Segregação das classes sociais no Brasil (Adaptado da FUVEST 2015)

Enviada em 16/05/2020

Na obra “O Cortiço” de Aluísio de Azevedo, é possível entender melhor sobre o processo de urbanização no final do século XIX, o livro também procura realçar as inúmeras diferenças entre o cortiço de João Romão e o sobrado de Miranda, mesmo sendo vizinhos. Analogamente, essa situação perpetua-se no Brasil à medida que há a modernização de algumas regiões do país em relação a precarização de outras, a partir das classes sociais, mesmo sendo uma única nação, o que cria um distanciamento não só físico, mas também mental. Portanto, faz-se mister analisar a essa situação segregacionista e procurar remediar as suas consequências.

Em primeiro lugar, está cada vez mais enraizado no subconsciente do brasileiro a visão de que algo por ser particular é superior a outro público.

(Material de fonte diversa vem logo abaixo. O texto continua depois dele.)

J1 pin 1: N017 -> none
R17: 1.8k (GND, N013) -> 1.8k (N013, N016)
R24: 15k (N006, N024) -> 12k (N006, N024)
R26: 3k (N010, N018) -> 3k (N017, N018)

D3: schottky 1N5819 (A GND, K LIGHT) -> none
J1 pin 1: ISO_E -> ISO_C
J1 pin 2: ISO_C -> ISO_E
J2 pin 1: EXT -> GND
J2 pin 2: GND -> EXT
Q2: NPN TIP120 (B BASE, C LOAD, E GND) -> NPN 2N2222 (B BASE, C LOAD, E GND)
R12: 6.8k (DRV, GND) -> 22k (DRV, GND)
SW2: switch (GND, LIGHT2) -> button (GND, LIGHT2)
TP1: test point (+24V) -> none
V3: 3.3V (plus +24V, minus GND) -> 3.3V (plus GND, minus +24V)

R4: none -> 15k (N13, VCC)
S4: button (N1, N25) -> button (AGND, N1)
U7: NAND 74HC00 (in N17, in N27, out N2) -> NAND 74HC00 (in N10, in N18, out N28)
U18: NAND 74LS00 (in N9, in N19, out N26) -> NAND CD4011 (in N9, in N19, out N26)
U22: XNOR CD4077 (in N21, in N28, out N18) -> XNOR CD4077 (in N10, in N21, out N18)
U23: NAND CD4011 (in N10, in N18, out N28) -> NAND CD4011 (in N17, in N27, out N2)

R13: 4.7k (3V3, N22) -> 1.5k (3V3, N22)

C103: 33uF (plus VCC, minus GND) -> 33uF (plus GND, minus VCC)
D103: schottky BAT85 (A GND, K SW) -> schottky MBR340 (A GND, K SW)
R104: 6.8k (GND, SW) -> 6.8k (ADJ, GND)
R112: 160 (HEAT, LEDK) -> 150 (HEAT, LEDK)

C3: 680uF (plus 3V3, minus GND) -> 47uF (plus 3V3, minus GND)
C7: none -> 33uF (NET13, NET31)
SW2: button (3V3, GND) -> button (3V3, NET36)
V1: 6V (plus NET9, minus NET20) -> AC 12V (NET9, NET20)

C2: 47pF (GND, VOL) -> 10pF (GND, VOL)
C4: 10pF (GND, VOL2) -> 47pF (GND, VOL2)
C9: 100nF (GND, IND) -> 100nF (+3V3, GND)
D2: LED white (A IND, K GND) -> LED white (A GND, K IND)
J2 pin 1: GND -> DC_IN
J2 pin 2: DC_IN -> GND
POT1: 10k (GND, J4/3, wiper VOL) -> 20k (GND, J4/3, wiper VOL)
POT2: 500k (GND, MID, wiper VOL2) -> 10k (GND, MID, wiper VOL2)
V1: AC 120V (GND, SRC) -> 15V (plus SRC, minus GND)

Segundo as concepções da Escola de Frankfurt, a sociedade vive em uma situação na qual as mídias procuram massificar o pensamento da população em virtude daqueles que as controlam, homogenizando-o e modificando-o; assim sendo, torna-se comum preferir ir a um shopping a uma praça pública, por conta de uma sensação —propiciada pelo dinheiro— de maior segurança e lazer, direitos que deveriam ser proporcionados pelo Estado. Consequentemente, é atribuído a esfera privada cada vez mais poder, atrelando a situação financeira da pessoa a sua qualidade de vida e o espaço onde frequenta.

Ademais, essa separação contribui negativamente para a produção de conhecimento e de uma melhor sociedade. Conforme a Teoria da Ação Comunicativa do sociólogo alemão Habermas, é necessário a discussão de diferentes partes com visões opostas de um mesmo assunto e com o mesmo espaço de fala, para que seja criado conhecimento e as visões evoluem. Dessa forma, a segregação espacial e cultural das diferentes classes sociais impede um encontro desses lados e, sendo assim, a formação de novas ou reformadas ideias, ao contrário, normaliza e acentua esse processo separador, criando bolhas fechadas de indivíduos e não uma nação completa.

Em virtude dos fatos mencionados, a normalização da segregação atrelada a falta de políticas públicas que amenizem a situação resultam numa sociedade estagnada, apática e separada. Nesse sentido, o Ministério da Educação, em parceria com a Secretaria da Cultura deve construir Centros Culturais públicos e oferecer atividade recreativas e educacionais, como o ensino de línguas estrangeiras ou bibliotecas públicas, para estudantes de escolas públicas e privadas, a fim de aproximar crianças e jovens de diferentes realidades, e então gerar um sociedade mais unida e  com mais valor aos espaços públicos. E por fim, a distância que segrega um mesmo povo diminuirá.